The majority asserts that appellant “Warden has not forever lost its potential right to arbitrate. The waiver issue can be brought on appeal after final judgment by the trial court on the underlying action.” But this assertion does not address an important element set forth in the Amato balancing test: judicial economy — one of the underlying goals of arbitration. I believe the significance of this element, especially in a situation such as this, swings the balancing test in favor of finding that arbitration is a “special proceeding” pursuant to R.C. 2505.02. Thus, the instant trial court order affects a substantial right made in a special proceeding and, therefore, is a final, appealable order.

Under today’s majority opinion, if a trial court wrongfully rejects or stays arbitration, the parties cannot appeal until after a trial on the merits — even though a contractual provision agreed to by the parties clearly requires arbitration of any dispute between them. On appeal, if the appellate court remands for arbitration, it renders any judgment on the merits nugatory. Such a possibility stands foursquare against the public-policy arguments encouraging arbitration and discouraging unnecessary litigation and the concomitant legal fees. Simply put, a party should know early in the litigation process whether a dispute will be resolved by arbitration or by a trial on the merits.

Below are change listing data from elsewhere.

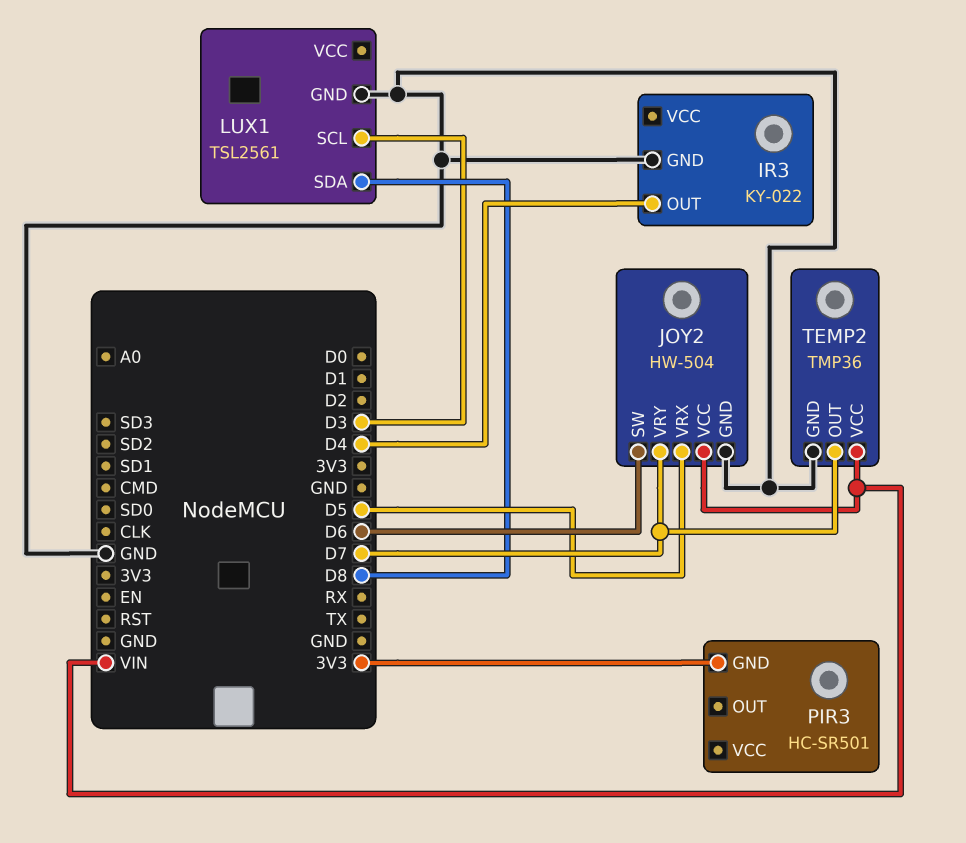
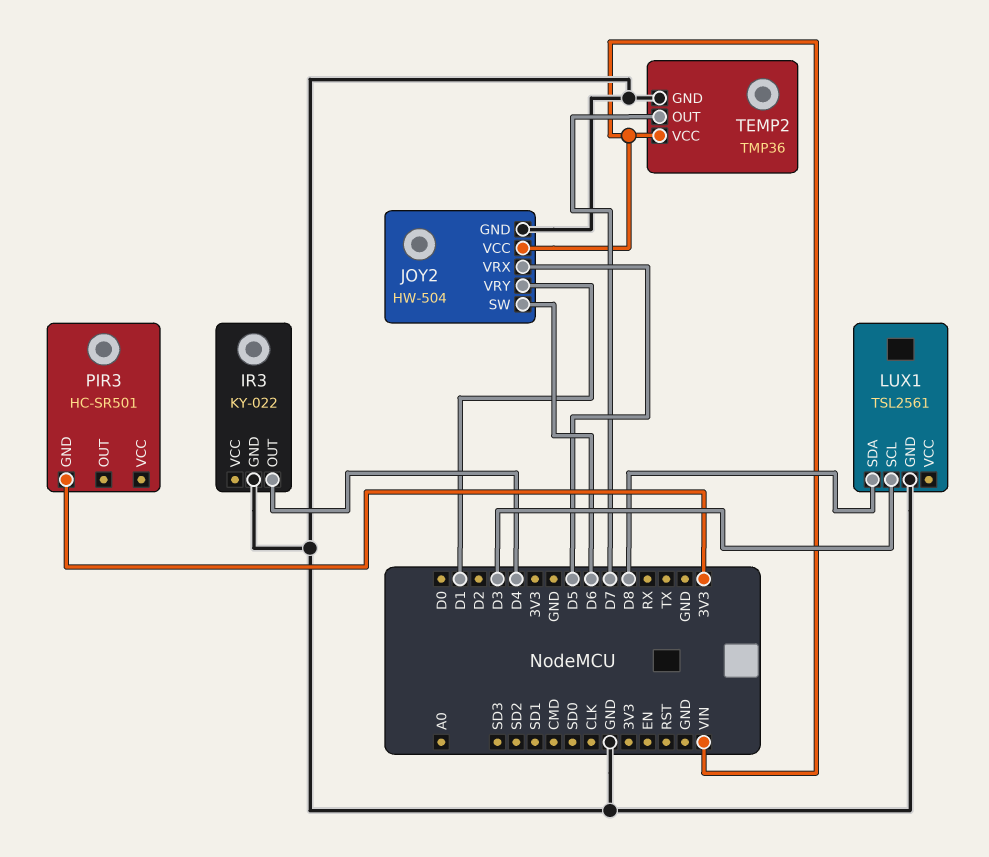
JOY2 pin VRY: D7 -> D1

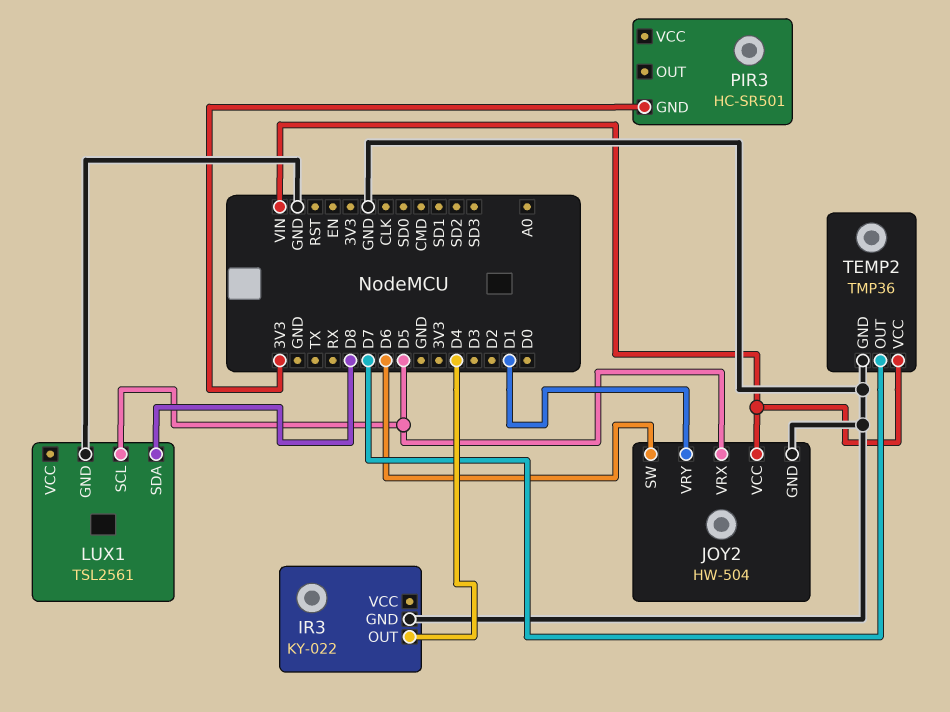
LUX1 pin SCL: D3 -> D5

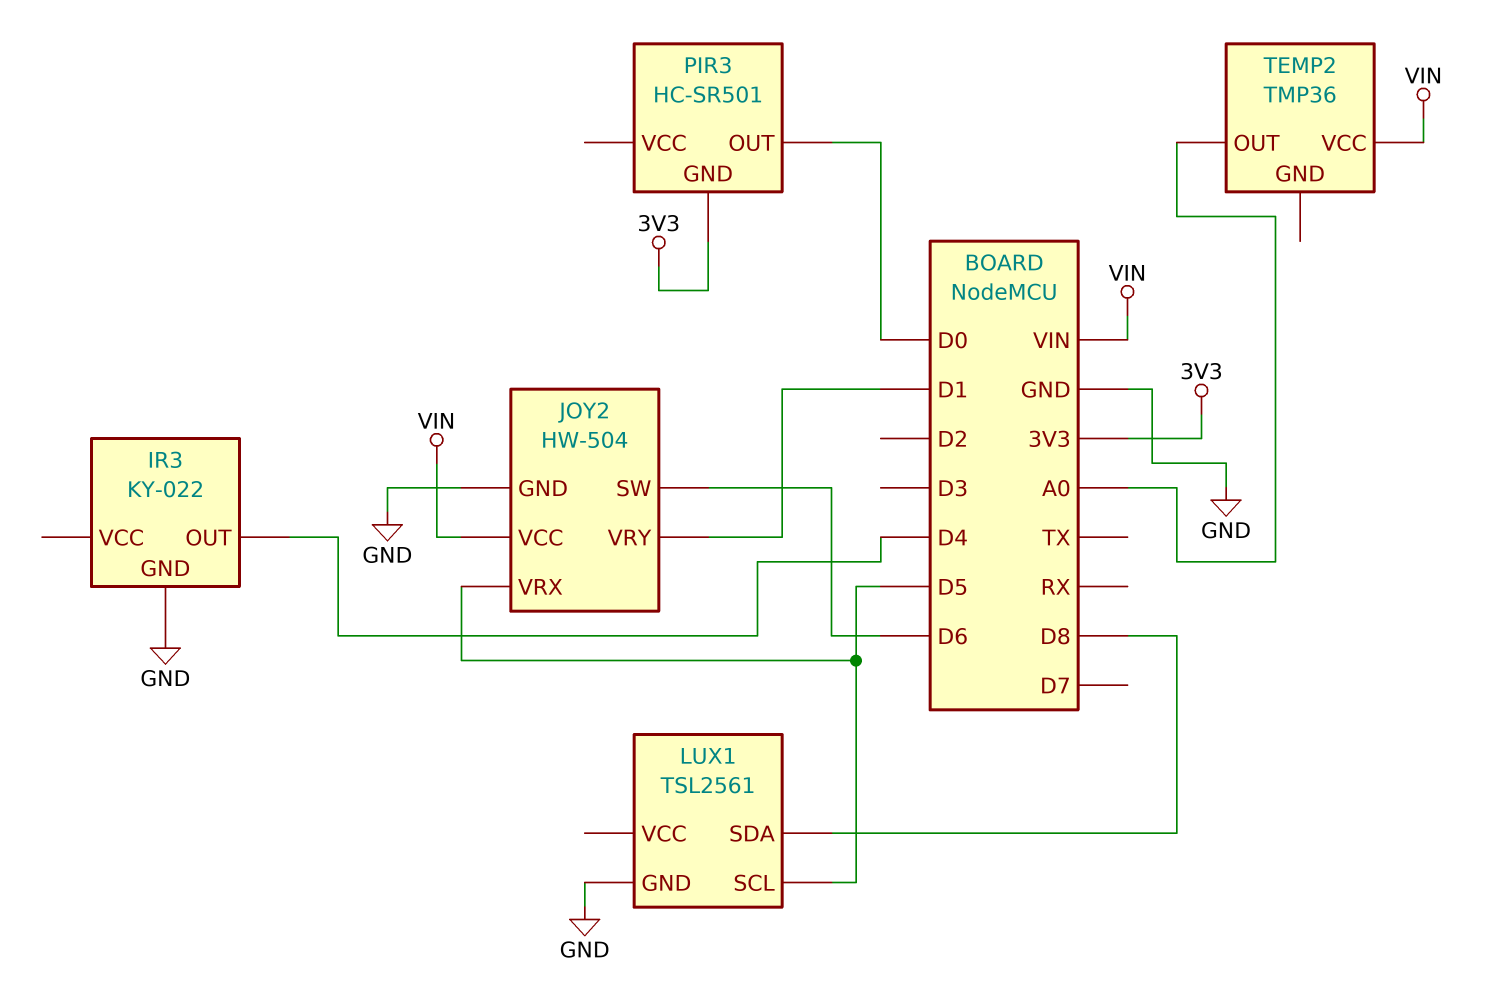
PIR3 pin OUT: none -> D0
TEMP2 pin GND: GND -> none
TEMP2 pin OUT: D7 -> A0

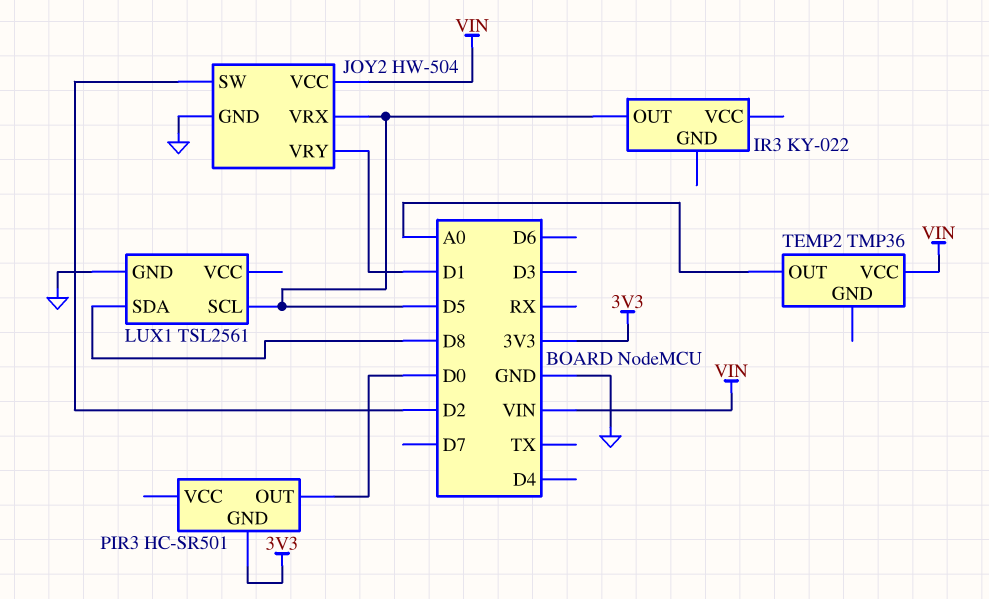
IR3 pin GND: GND -> none
IR3 pin OUT: D4 -> D5
JOY2 pin SW: D6 -> D2

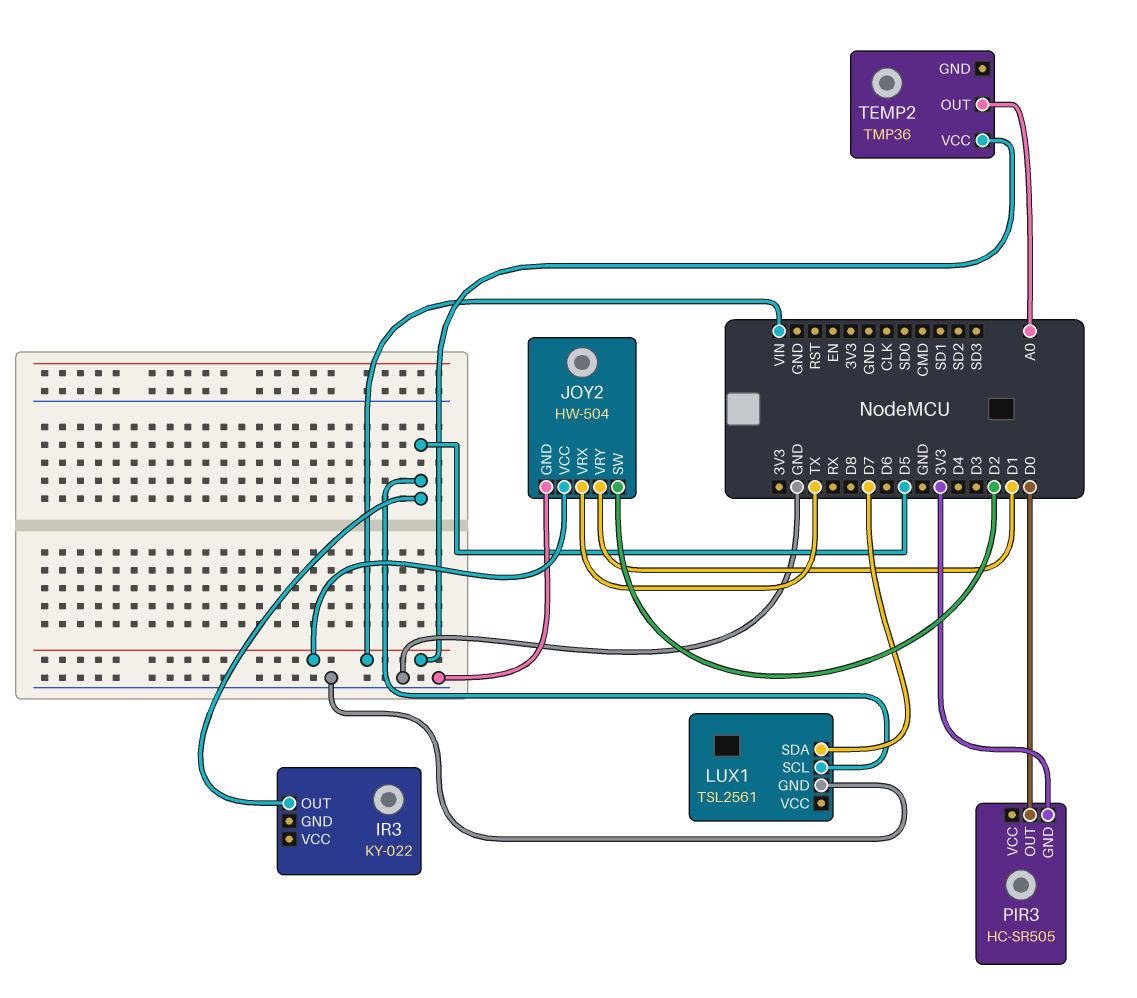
JOY2 pin VRX: D5 -> TX
LUX1 pin SDA: D8 -> D7
PIR3: HC-SR501 -> HC-SR505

The majority opinion disregards the general rule in a majority of states in this country. Thirty-two other states have adopted the Uniform Arbitration Act, which allows an appeal from orders compelling or refusing to compel arbitration.4 7 U.L.A., Business and Financial Laws, Uniform Arbitration Act (Master Ed., 1988 Cum. Supp.) 1.

In states that have not adopted the Uniform Arbitration Act, several courts have interpreted statutes similar to R.C. 2505.02 as permitting such appeals. Indeed, as far back as 1939, Chief Judge Frederick Crane of the Court of Appeals of New York held that a lower court decision denying a motion to enjoin an arbitration proceeding was “a separate and distinct special proceeding to stay arbitration, *384and the order is a final order” subject to appeal. President Self Service v. Affiliated Restaurateurs (1939), 280 N.Y. 354, 361, 21 N.E. 2d 188, 190. See, also, Dewart v. Northeastern Gas Transmission Co. (1953), 139 Conn. 512, 514, 95 A. 2d 381, 382; R. W. Roberts Constr. Co. v. St. Johns River Water Mgmt. Dist. (Fla. App. 1982), 423 So. 2d 630; Lachkar v. Lachkar (1986), 182 Cal. App. 3d 641, 227 Cal. Rptr. 501; Evansville-Vanderburgh School Corp. v. Evansville Teachers Assn. (Ind. App. 1986), 494 N.E. 2d 321; Cabrini Medical Center v. Desina (1985), 64 N.Y. 2d 1059, 489 N.Y. Supp. 2d 872, 479 N.E. 2d 217.

In addition, orders compelling arbitration are final under Section 1291, Title 28, U.S. Code, the federal equivalent to R.C. 2505.02, when they completely dispose of all issues. See N.V. Maatschappij Voor Industriele Warden v. A.O. Smith Corp. (C.A. 2, 1976), 532 F. 2d 874. Also considered final are arbitration orders issued on motion of a defendant in a pending suit. “So long as the motion directs all claims to arbitration, typically pursuant to a contractual agreement to arbitrate, the order is final under § 1291 * * *.” Miller v. Drexel Burnham Lambert, Inc. (C.A. 11, 1986), 791 F. 2d 850, 852. See, also, Coastal Industries, Inc. v. Automatic Steam Products Corp. (C.A. 5, 1981), 654 F. 2d 375; Naples v. Prepakt Concrete Co. (C.A. 5, 1974), 494 F. 2d 511. It is undisputed that the arbitration provision involved in this case applies to “[a]ll claims, disputes and other matters in question between the Contractor and the Owner arising out of or relating to the Contract Documents or the breach thereof * * *.”

Therefore, for the foregoing reasons, I must respectfully dissent.

Sweeney and H. Brown, JJ., concur in the foregoing dissenting opinion.

Uniform Arbitration Act, Section 19, states:

“(a) An appeal may be taken from:
“(1) An order denying an application to compel arbitration made under Section 2;
“(2) An order granting an application to stay arbitration made under Section 2(b); a* * *
“(b) The appeal shall be taken in the manner and to the same extent as from orders or judgments in a civil action.”